My sympathies, Julie. We get accustomed to it, but it never gets to be easy.
We clearly need more NIH funding in USA and worldwide to understand, diagnose, cure M.E.
A leading reasearch effort is at End-MECFS.org. Prof Ron Davis at Stanford would spend this money wisely since he is a top expert and his son Whitney is severely affected.
If anyone want bumper stickers for your car and will use them to gain public visibility , I can send you two if you provide me a USA mailing address. Current version is 3 lines in 3 colors:
Unbroken: Cure M.E.
Myalgic Encephalomyelitis
END-MECFS.ORG
Send me a request to mcamenzind@comcast.net and I will mail to you.
My Son is severely affected, 21 years old, was excelling as Stanford student 2 years ago, now in bed 24/7.

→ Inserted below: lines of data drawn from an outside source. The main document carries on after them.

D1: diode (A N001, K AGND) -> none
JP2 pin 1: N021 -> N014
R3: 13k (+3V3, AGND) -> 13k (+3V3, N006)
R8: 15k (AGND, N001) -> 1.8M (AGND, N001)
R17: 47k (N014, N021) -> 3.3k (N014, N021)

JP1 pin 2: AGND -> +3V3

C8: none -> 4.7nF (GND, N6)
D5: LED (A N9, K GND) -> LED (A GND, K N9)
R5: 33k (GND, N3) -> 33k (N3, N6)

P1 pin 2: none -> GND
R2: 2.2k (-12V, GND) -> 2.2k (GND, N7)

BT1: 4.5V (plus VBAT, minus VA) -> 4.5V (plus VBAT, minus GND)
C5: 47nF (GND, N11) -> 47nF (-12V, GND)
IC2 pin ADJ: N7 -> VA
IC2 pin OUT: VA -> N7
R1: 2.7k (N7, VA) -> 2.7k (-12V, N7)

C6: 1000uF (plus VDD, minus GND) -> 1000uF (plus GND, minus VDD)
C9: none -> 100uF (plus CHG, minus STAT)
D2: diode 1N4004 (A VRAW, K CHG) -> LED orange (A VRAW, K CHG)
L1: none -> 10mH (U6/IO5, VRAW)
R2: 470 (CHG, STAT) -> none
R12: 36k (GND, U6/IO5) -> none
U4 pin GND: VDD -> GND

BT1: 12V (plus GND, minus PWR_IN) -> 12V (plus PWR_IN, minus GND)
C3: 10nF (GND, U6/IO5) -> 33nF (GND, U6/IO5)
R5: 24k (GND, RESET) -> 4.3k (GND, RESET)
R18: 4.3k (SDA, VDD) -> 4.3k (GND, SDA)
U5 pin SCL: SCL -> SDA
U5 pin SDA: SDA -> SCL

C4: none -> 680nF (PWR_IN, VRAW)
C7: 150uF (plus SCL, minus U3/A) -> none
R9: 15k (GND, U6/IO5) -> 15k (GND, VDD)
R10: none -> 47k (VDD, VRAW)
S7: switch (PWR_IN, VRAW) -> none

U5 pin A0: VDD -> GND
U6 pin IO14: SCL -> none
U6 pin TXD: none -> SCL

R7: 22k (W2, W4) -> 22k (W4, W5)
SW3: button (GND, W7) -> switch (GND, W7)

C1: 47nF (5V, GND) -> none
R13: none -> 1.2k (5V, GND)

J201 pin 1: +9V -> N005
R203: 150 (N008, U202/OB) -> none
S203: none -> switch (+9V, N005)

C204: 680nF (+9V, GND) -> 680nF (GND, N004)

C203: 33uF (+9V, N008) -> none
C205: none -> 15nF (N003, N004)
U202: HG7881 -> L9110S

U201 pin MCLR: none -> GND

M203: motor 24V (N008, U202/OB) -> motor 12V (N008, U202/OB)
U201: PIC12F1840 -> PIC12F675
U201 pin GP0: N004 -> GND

Hope you can all perhaps donate to above linked which goes to Openmedicinefoundation.org
Be sure to request matching funds if you work for a company that does matching.
Thanks, Mark.
Dear Jocelyn
Thanks so much for this. It is just so helpful. I was diagnosed last summer and have sont a year trying to come to terms with the diagnosis and explore what I can do without harming myself, its just such a long process and as you say so well things also change. Its also lovely to hear you say its so important to know what to do from the beginging as I was doin gall the worng things, pushing through, as thats whats usual and expected.
again thanks for putting this out there
Alison
Glad it could help you! Hope you are doing as well as possible now.